Nothing
##' Fit a Fused ANOVA model
##'
##' Adjust a penalized ANOVA model with Fused-LASSO (or Total
##' Variation) penality, ie. a sum of weighted \eqn{\ell_1}{l1}-norm
##' on the difference of each coefficient. See details below.
##'
##' @param x matrix (or column vector) which rows represent
##' individuals and columns independant variables.
##'
##' @param class vector or factor giving the class of each
##' individual. If missing, \code{1:nrow(x)} is used (clustering mode
##' with one individual per class).
##'
##' @param ... list of additional parameters to overwrite the defaults of the
##' fitting procedure. Include :
##' \itemize{%
##'
##' \item{\code{weights}: } {character; which type of weights is
##' supposed to be used. The supported weights are :
##' \code{"default"}, \code{"laplace"}, \code{"gaussian"},
##' \code{"adaptive"}, \code{"naivettest"}, \code{"ttest"},
##' \code{"welch"} and \code{"personal"}. Se details below. By
##' default, its value is \code{"default"}.}
##'
##' \item{\code{gamma}: } {numeric; the \eqn{\gamma}{gamma} parameter needed for
##' \code{"laplace"}, \code{"gaussian"} and \code{"adaptive"} weights. By default, 0.}
##'
##' \item{\code{W}: } {numeric matrix; the matrix of weights needed if the \code{"personal"}
##' weights were selected. By default, a matrix with zero row and zero column.}
##'
##' \item{\code{standardize}: }{ logical; should each variable be standardized before the calculus ?

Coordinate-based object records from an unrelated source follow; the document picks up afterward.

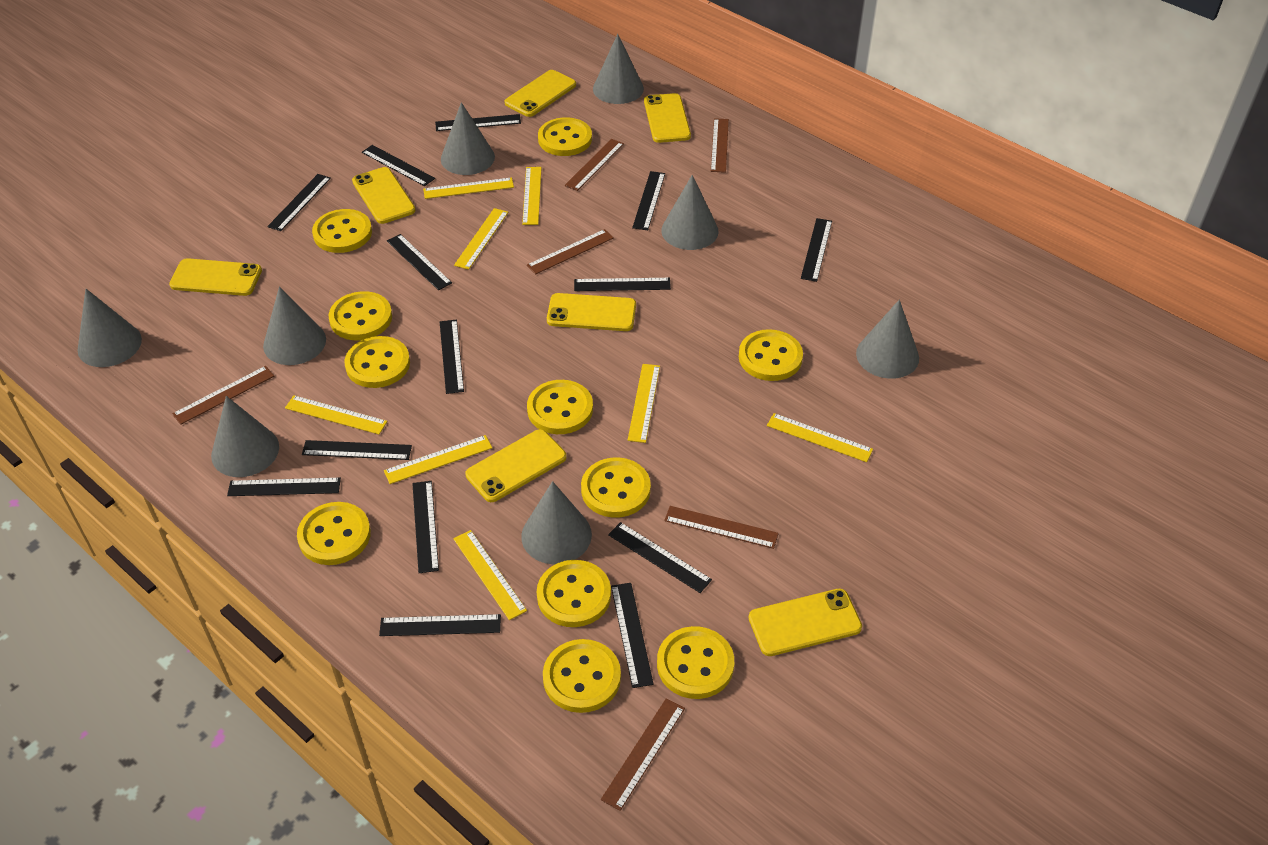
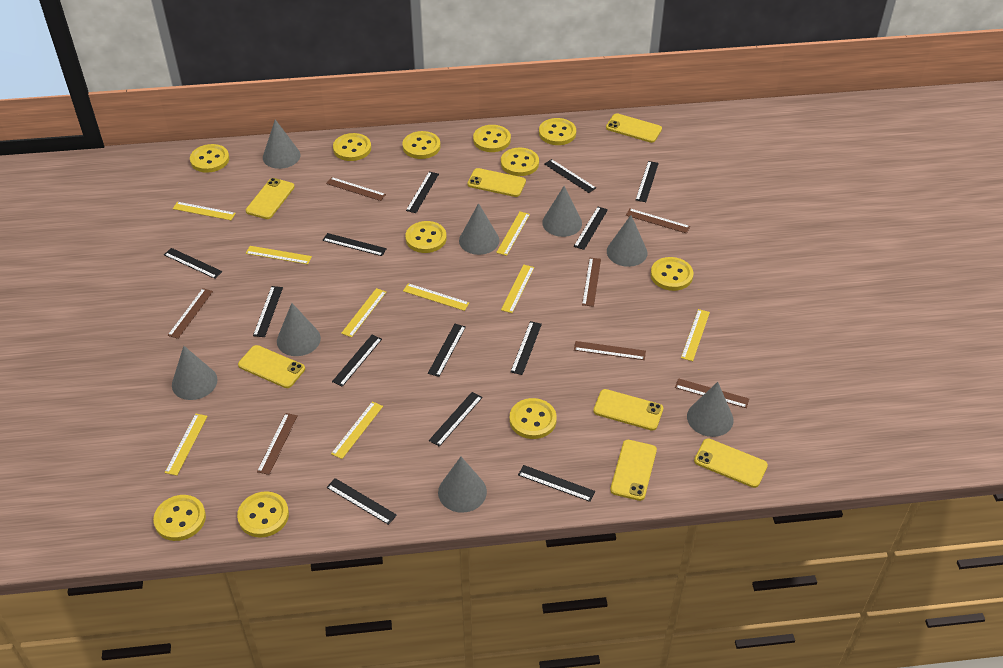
black ruler: 14 -> 13
brown ruler: 6 -> 7
yellow ruler: 8 -> 9

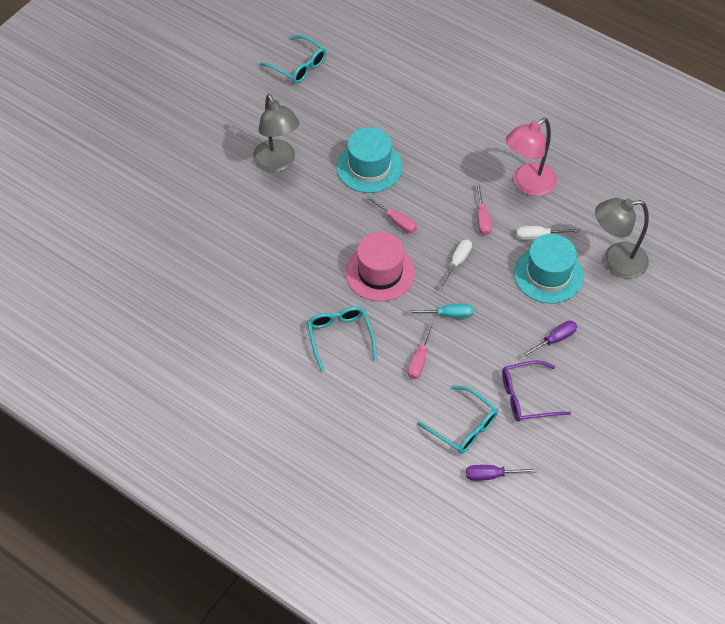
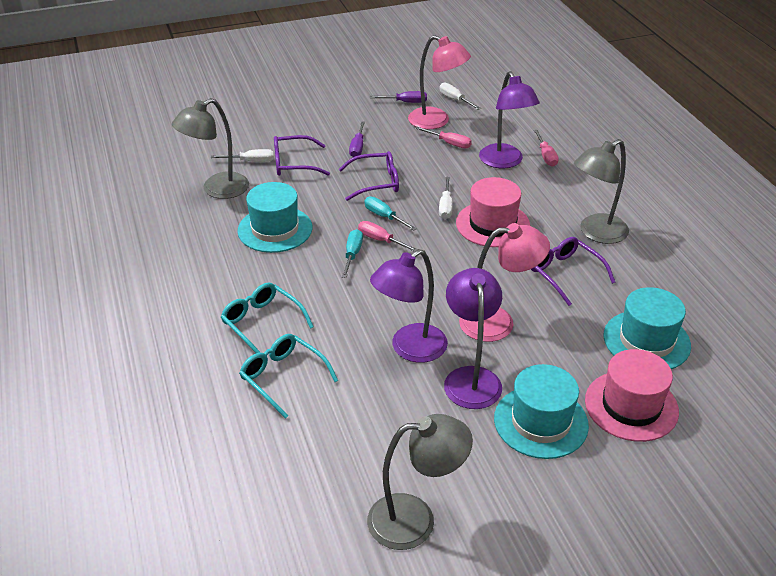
grey lamp: 2 -> 3
pink hat: 1 -> 2
pink lamp: 1 -> 2
purple glasses: 1 -> 3
purple lamp: 0 -> 3
turquoise glasses: 3 -> 2
turquoise hat: 2 -> 3
turquoise screwdriver: 1 -> 2
white screwdriver: 2 -> 3

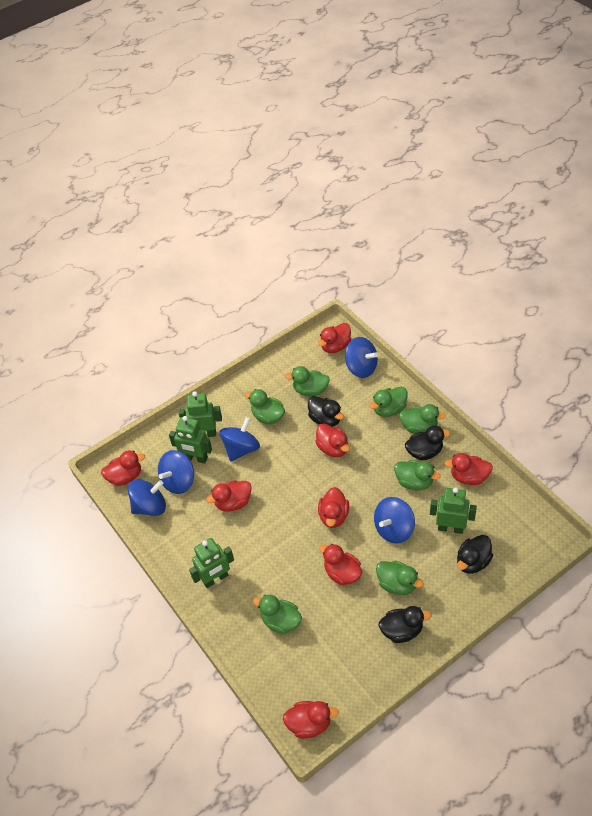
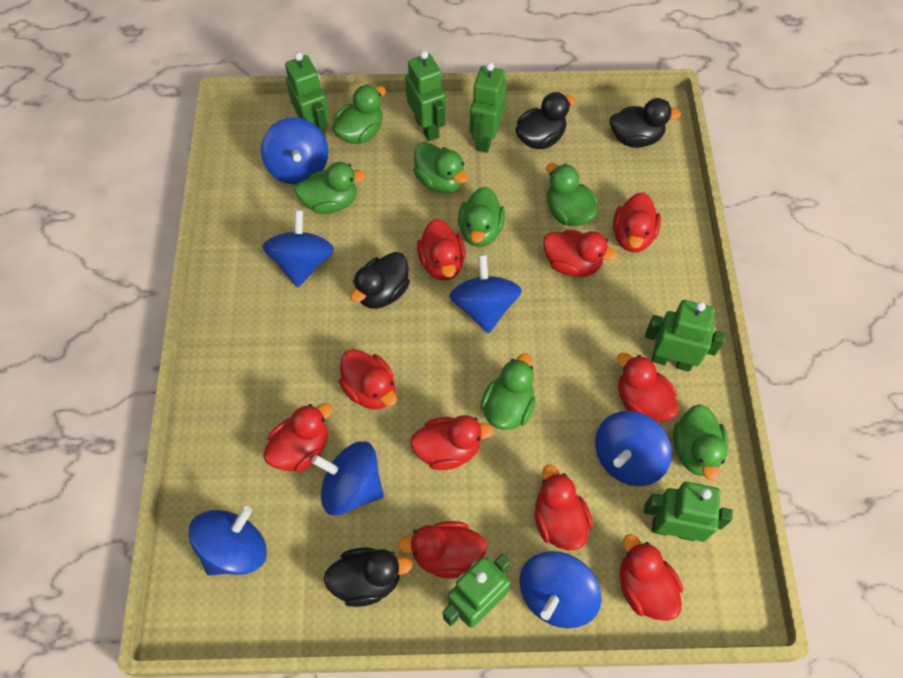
blue spinning top: 5 -> 7
green robot: 4 -> 6
red duck: 8 -> 10

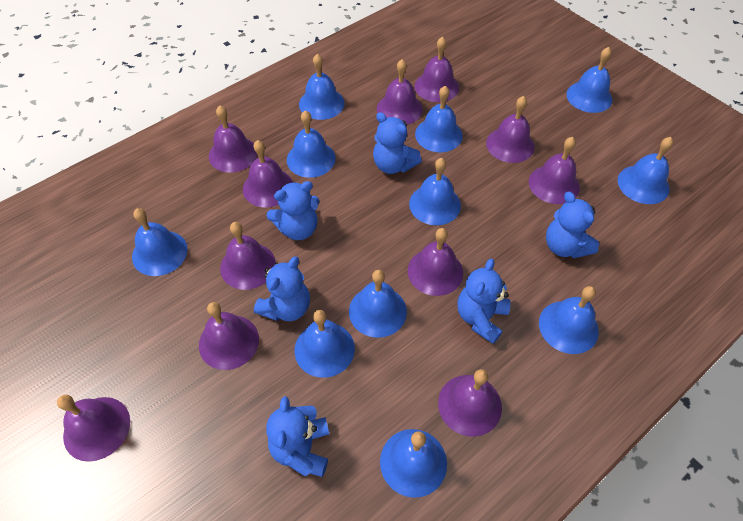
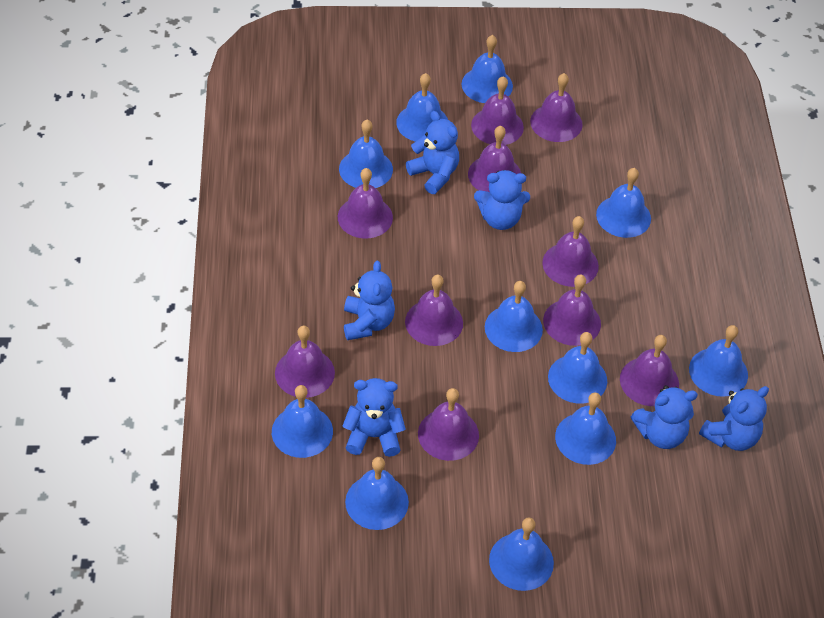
purple bell: 11 -> 10

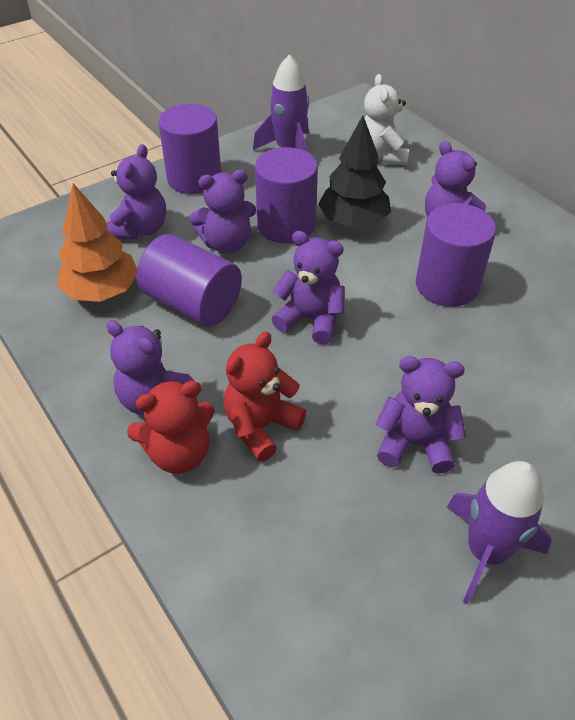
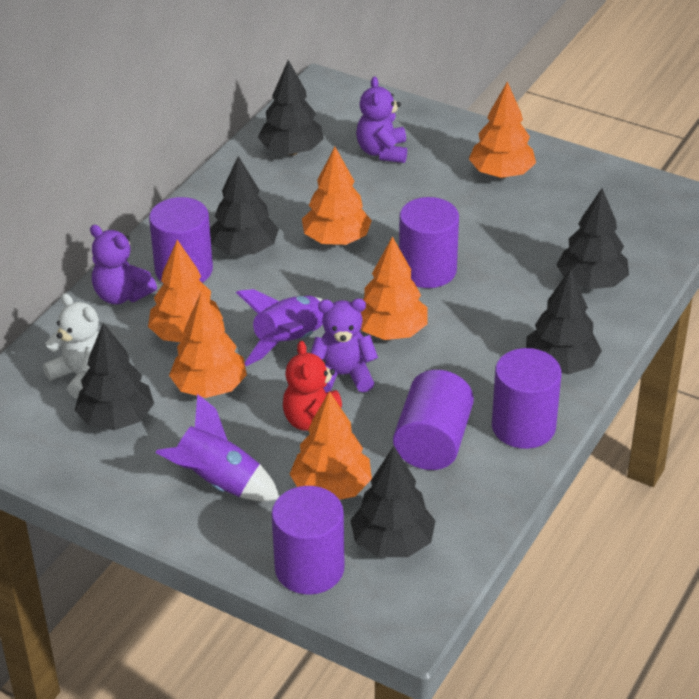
black tree: 1 -> 6
orange tree: 1 -> 6
purple cylinder: 4 -> 5
purple teddy bear: 6 -> 3
red teddy bear: 2 -> 1

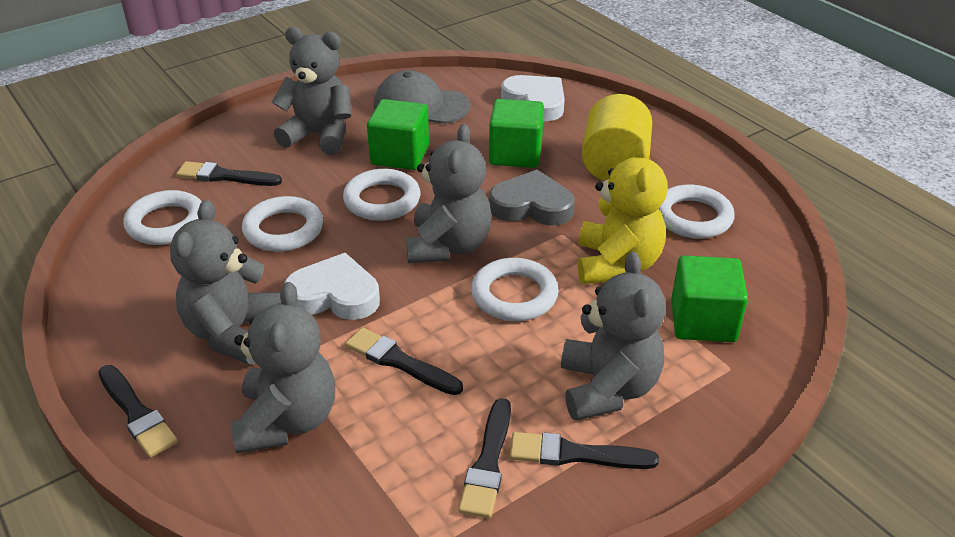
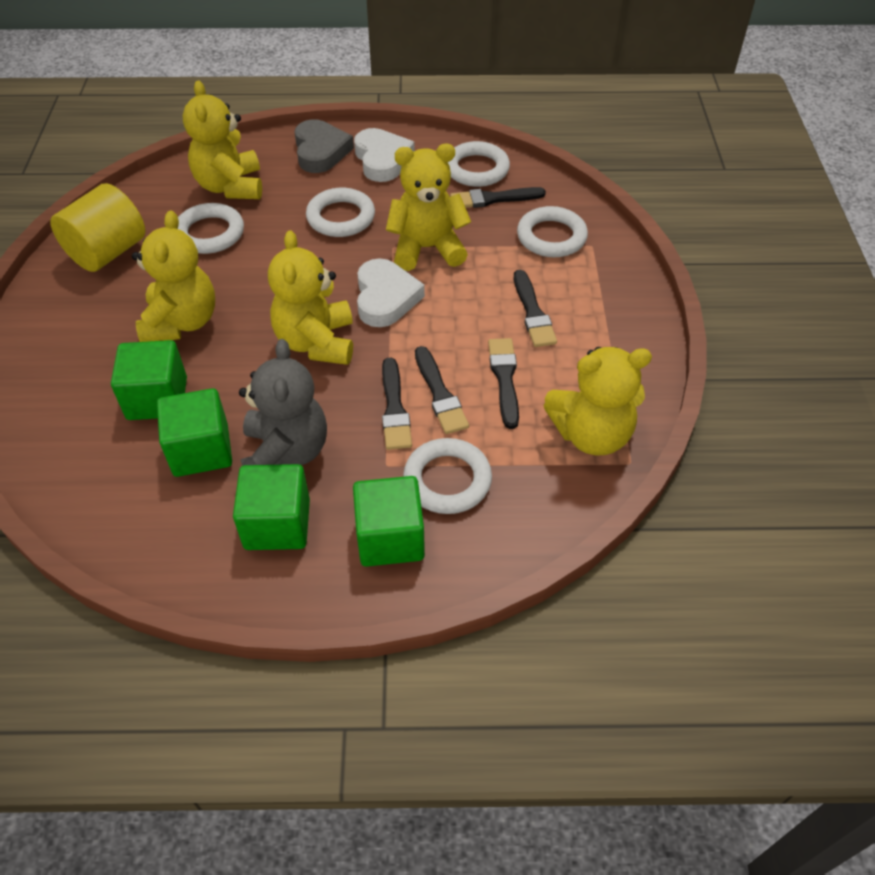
green cube: 3 -> 4
grey cap: 1 -> 0
grey teddy bear: 5 -> 1
yellow teddy bear: 1 -> 5

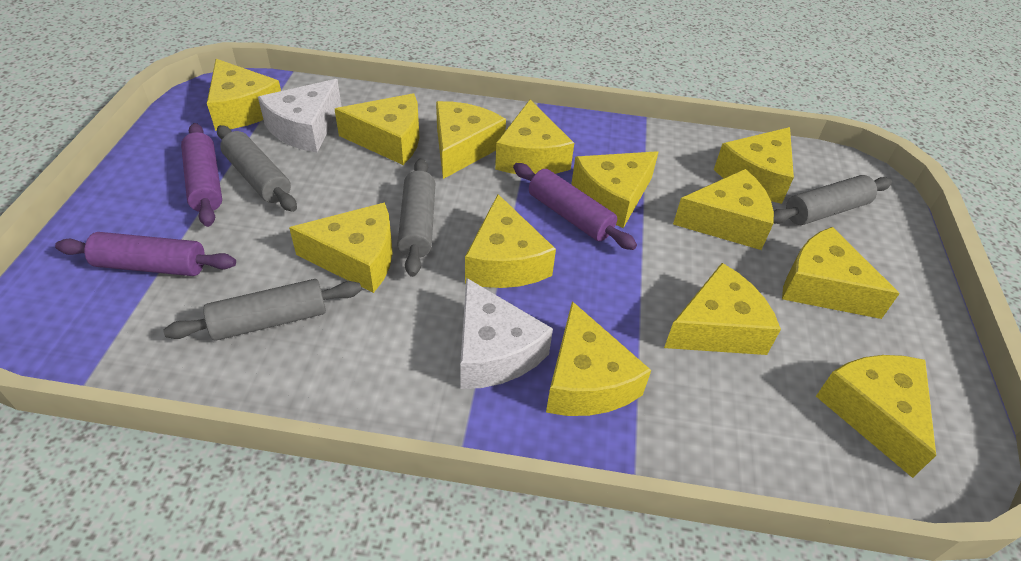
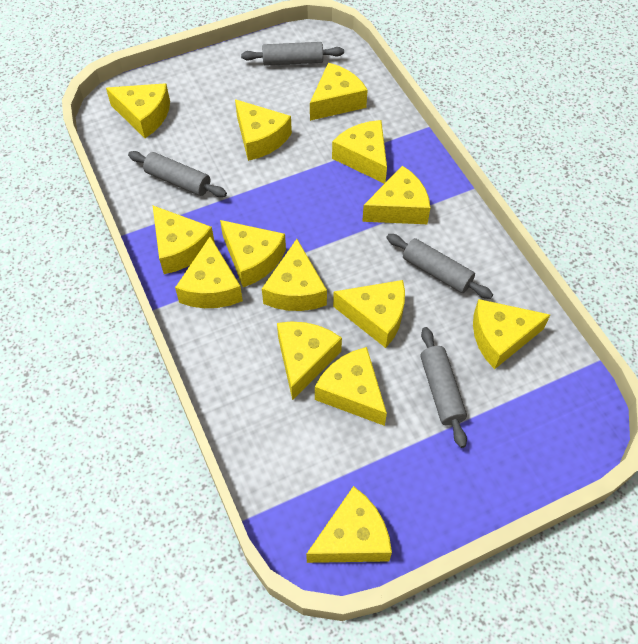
purple rolling pin: 3 -> 0
white cheese: 2 -> 0
yellow cheese: 13 -> 14

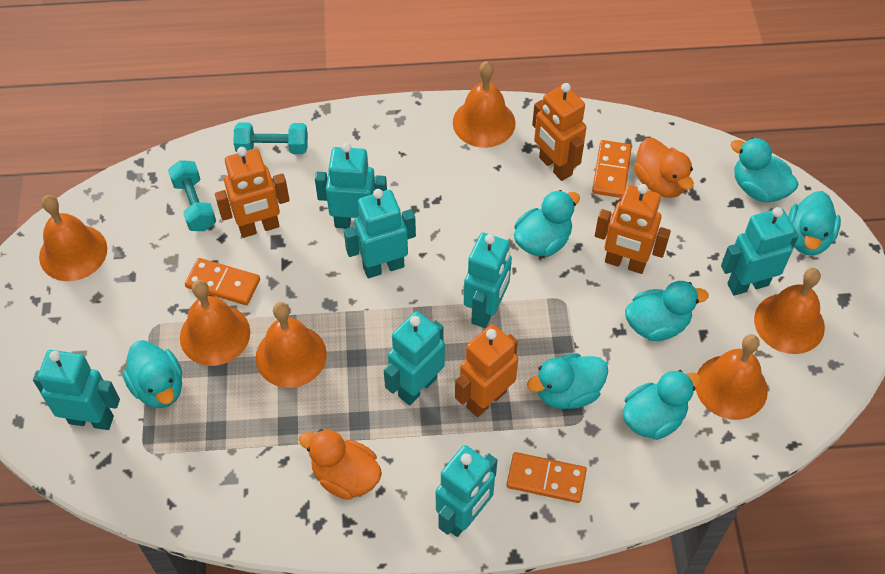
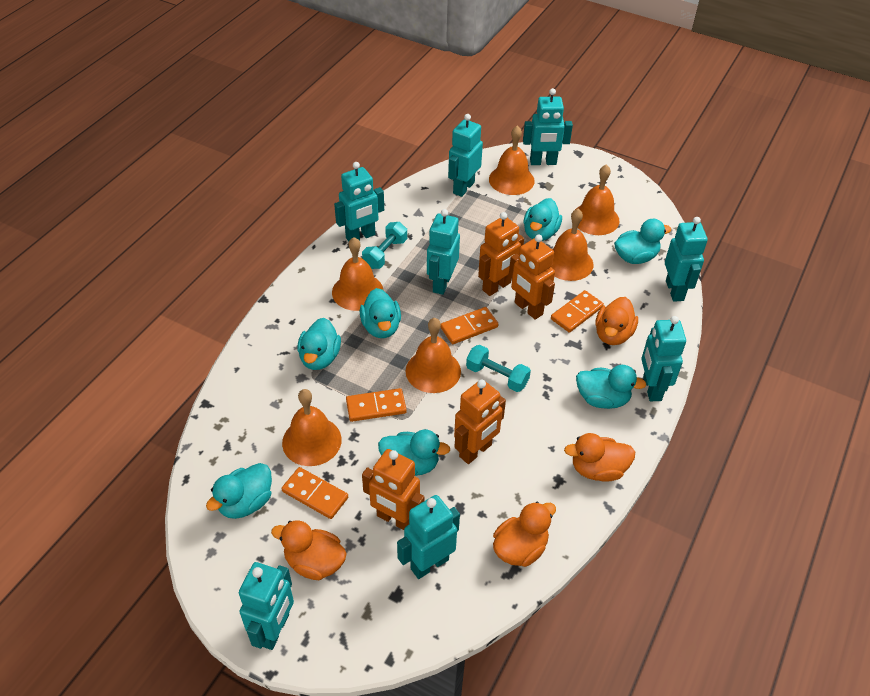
orange domino: 3 -> 4
orange duck: 2 -> 4
turquoise robot: 7 -> 8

##' By default, \code{TRUE}.
##' }
##'
##' \item{\code{splits}: }{ integer; coding for forcing split or nosplit algorithms :
##' \itemize{%
##'
##' \item{\code{0} : }{Default value, let the programm decide
##' which algorithm to use depending on the choosen \code{weights}.}
##'
##' \item{\code{1} : }{Forces the algorithm not to take the splits into account.}
##'
##' \item{\code{2} : }{Forces the algorithm to take the splits into account even if
##' the solution paths contains no split.}
##' }
##' Note : For the moment, only the no split algorithm has been coded. Please ensure that
##' your weights choice leads to the no split algorithm or set \code{split} to \code{1}.
##' }
##'
##' \item{\code{epsilon}: }{numeric; tolerance parameter for numeric calculations.
##' By default, \eqn{10^-10}{eps}.
##' Note : this is currently not used.}
##'
##' \item{\code{checkargs}: }{logical; should arguments be checked to
##' (hopefully) avoid internal crashes? Default is \code{TRUE}.
##' Automatically set to \code{FALSE} when a call is made
##' from cross-validation}
##'
##' \item{\code{lambdalist}: }{numeric vector; a set of \eqn{\lambda}{lambda} value for which
##' a prediction is asked. By default, a null vector. If the length of \code{lambdalist}
##' is not \code{0}, the \code{fusedanova} class returnded by the \code{fusedanova} function will
##' have a not null attribute \code{prediction}.
##' }
##'
##' \item{\code{mc.cores}: } {integer; the number of cores to use. The default uses all
##' the cores available. }
##'
##' \item{\code{verbose}: } {boolean; should the code print out its progress.
##' By default, FALSE. }
##'
##' \item{\code{mxSplitSize}: } {integer; the maximum size for a group for being checked
## for eventual splitting. By default, 100.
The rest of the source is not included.